An Excerpt of Philip Hamburger's "The Administrative Threat"
June 06, 2017
To understand how profoundly administrative governance threatens civil liberties, consider the growth of equal suffrage and the expansion of administrative power. Voting rights and the administrative state have probably been the two most remarkable developments in the federal government since the Civil War. It therefore is worth pausing to ask whether there is a connection.
Federal law was slow to protect equal suffrage. In 1870, the Fifteenth Amendment gave blacks the right to vote. In 1920, women acquired this right. And in 1965, the equality for blacks began to become a widespread reality.
Administrative power tended to expand in the wake of these changes in suffrage (a curiosity first noted by Thomas West). In 1887, Congress established the first major federal administrative agency, the Interstate Commerce Commission. In the 1930s, the New Deal created a host of powerful new agencies. And since the 1960s, federal administrative power has expanded even further. Of course, it would be a mistake to link administrative power too narrowly to the key dates in the expansion of suffrage. But growing popular participation in representative politics has evidently been accompanied by a shift of legislative power out of Congress and into administrative agencies.
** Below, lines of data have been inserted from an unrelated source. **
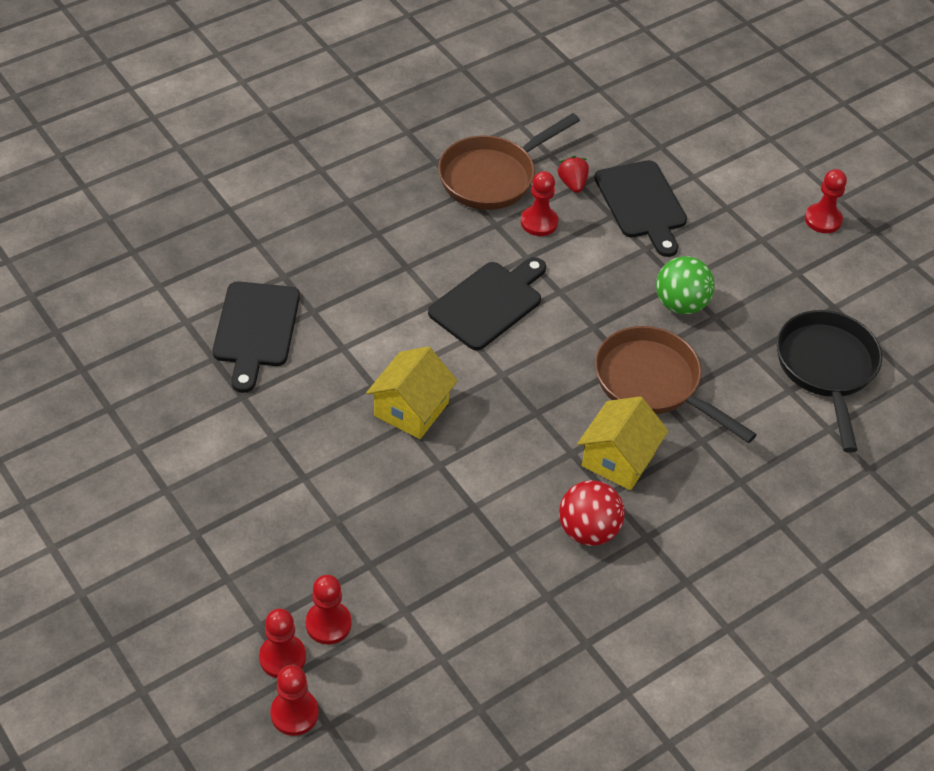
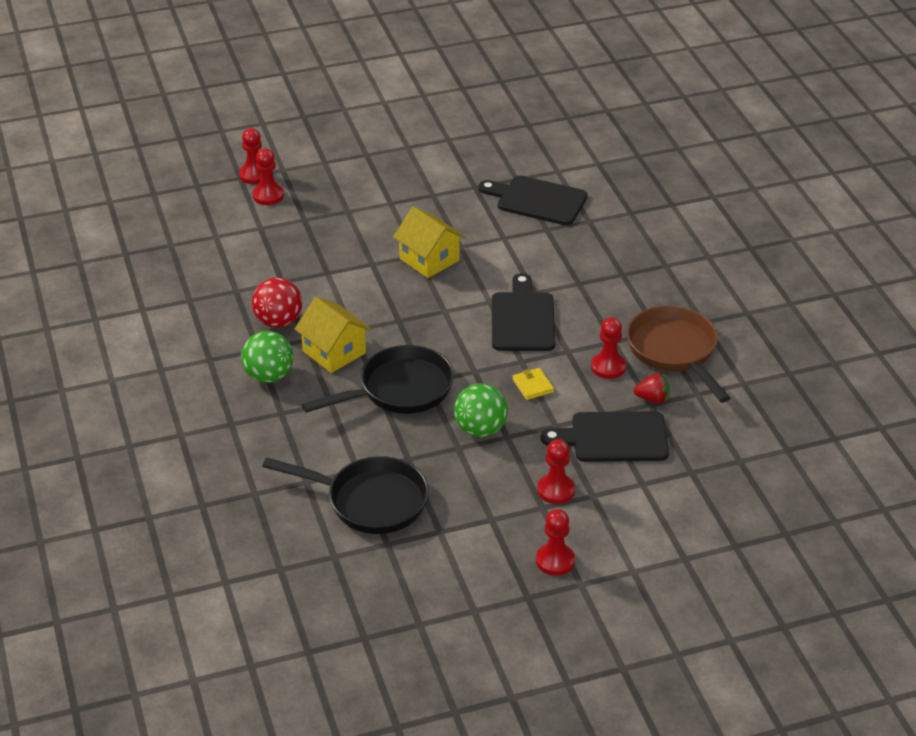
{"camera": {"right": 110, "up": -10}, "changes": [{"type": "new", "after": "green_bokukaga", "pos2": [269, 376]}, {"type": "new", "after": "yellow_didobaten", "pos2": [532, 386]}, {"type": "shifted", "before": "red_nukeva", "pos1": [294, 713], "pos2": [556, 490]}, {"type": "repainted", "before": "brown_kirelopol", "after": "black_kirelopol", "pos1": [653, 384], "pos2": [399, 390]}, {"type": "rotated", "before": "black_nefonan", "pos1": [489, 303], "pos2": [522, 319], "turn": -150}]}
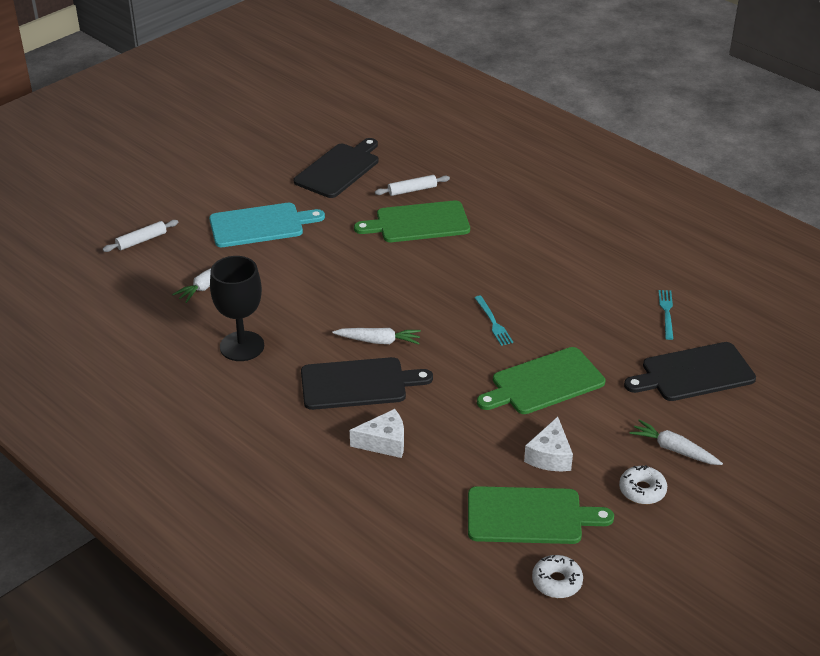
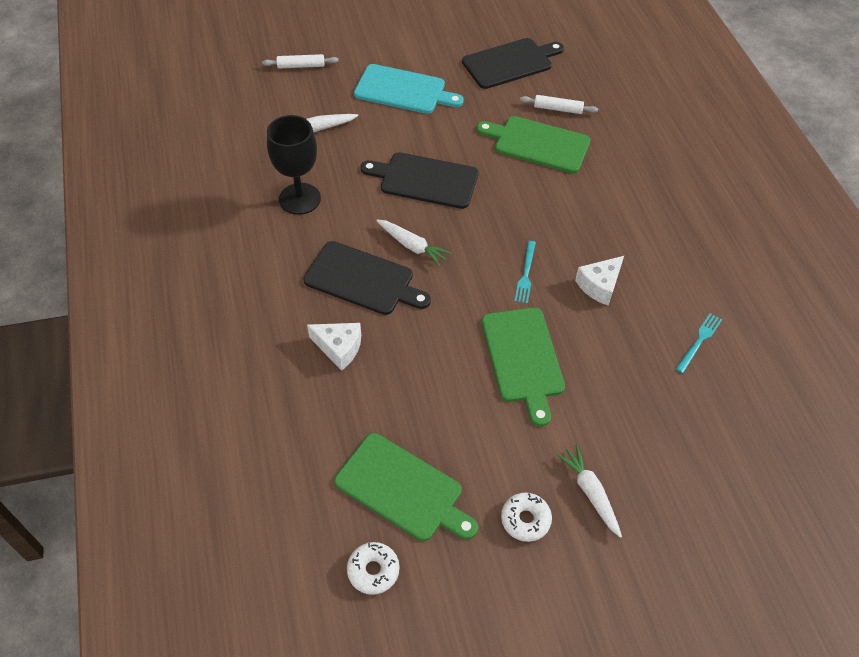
{"camera": {"right": 30, "up": 15}, "changes": [{"type": "shifted", "before": "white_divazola", "pos1": [550, 456], "pos2": [599, 286]}, {"type": "shifted", "before": "black_nefonan", "pos1": [693, 373], "pos2": [425, 180]}, {"type": "rotated", "before": "green_nefonan", "pos1": [544, 383], "pos2": [523, 358], "turn": -105}]}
The explanation is not hard to find. Although equality in voting rights has been widely accepted, the resulting democratization of American politics has prompted misgivings. Worried about the rough-and-tumble character of representative politics, and about the tendency of newly enfranchised groups to reject progressive reforms, many Americans have sought what they consider a more elevated mode of governance.
Some early progressives were quite candid about this. Woodrow Wilson complained that “the reformer is bewildered” by the need to persuade “a voting majority of several million heads.” He was particularly worried about the diversity of the nation, which meant that the reformer needed to influence “the mind, not of Americans of the older stocks only, but also of Irishmen, of Germans, of Negroes.” Elaborating this point, he observed: “The bulk of mankind is rigidly unphilosophical, and nowadays the bulk of mankind votes.”
Rather than try to persuade such persons, Wilson welcomed administrative governance. The people could still have their republic, but much legislative power would be shifted out of an elected body and into the hands of the right sort of people.